その定まったコースに向かう途中の曲がり角の家に住む人を、時々見かけることに次第にマリは気がついた。その家は、マリの家からほんの数十メートル、お隣さんではないまでも2、3軒隣くらいのごく近所であったのに、マリがこの借家に引っ越してきてから6年もの間、その家にどんな人が住んでいるのか気にしたこともなかったのだ。

その6年間の日々は、不登校気味だった自閉症の次男をどうにか特別支援学校に通わせることや、学校とのやり取りに、マリは大方のエネルギーを注いでいた。その人の家とは反対の方向にある支援学校に車で送り迎えをするのがメインの生活だったため、それだけの近所にも関わらず、その家の前を徒歩で通りすぎることが日常的ではなかったのだ。

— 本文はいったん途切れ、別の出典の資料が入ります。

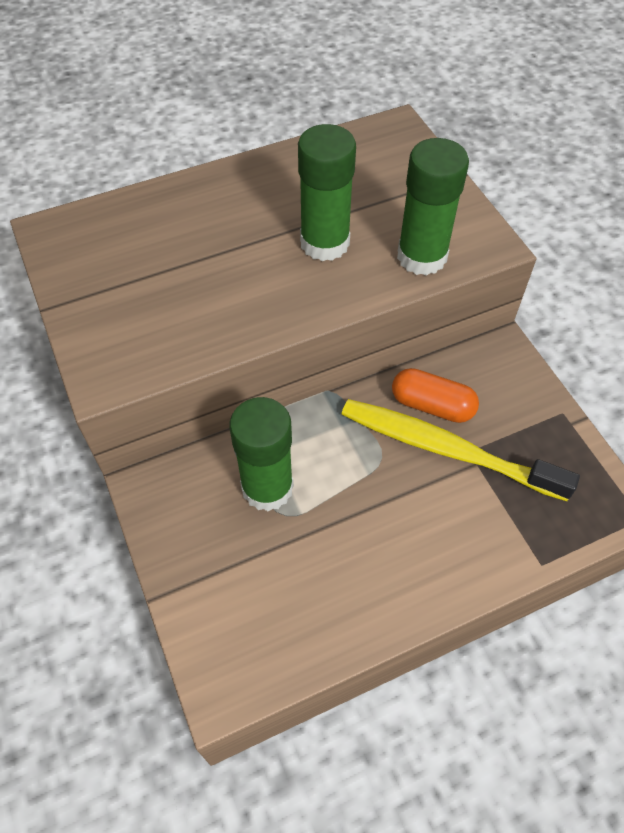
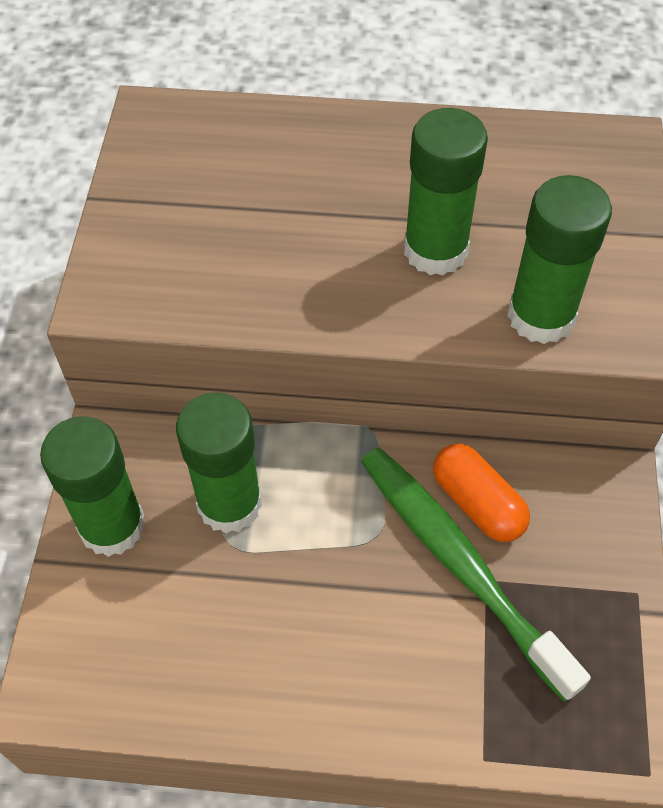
camera: 30 degrees right, 0 degrees up
(192, 546) = (112, 526): none -> green glue stick
(446, 449) = (459, 564): yellow toothbrush -> green toothbrush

彼は身長が低く、瘦せていて、背中辺りまで伸びた真っ直ぐな黒髪を後ろで束ねていた。決まって着ていたベージュ系か茶系の服は、着古されてはいたが不潔感はなかった。大抵はハット帽、冬場はニット帽をかぶり、それがとてもよく似合っていて、ムーミンに出てくるスナフキンみたいだった。

彼の雰囲気は地味で目立たなかったが、普段は人に向けられることのないその視線は、よく見ると鋭い眼光を宿し、ただならぬオーラを放っていた。マリは数年前にも一度、彼のことを見かけたことを思い出した。その時も、非凡な彼のオーラは強くマリの印象に残っていた。彼は中性的で、例えば瞑想かヨガの先生のような、精神的鍛練を積んだ人の匂いがした。禁欲的でありながら、ナイフのような鋭さを持っていた。
(1645文字)

【加筆】2023/8/31 9:50
最後から2パラグラフ目に、彼のビジュアル的特徴について加筆しました。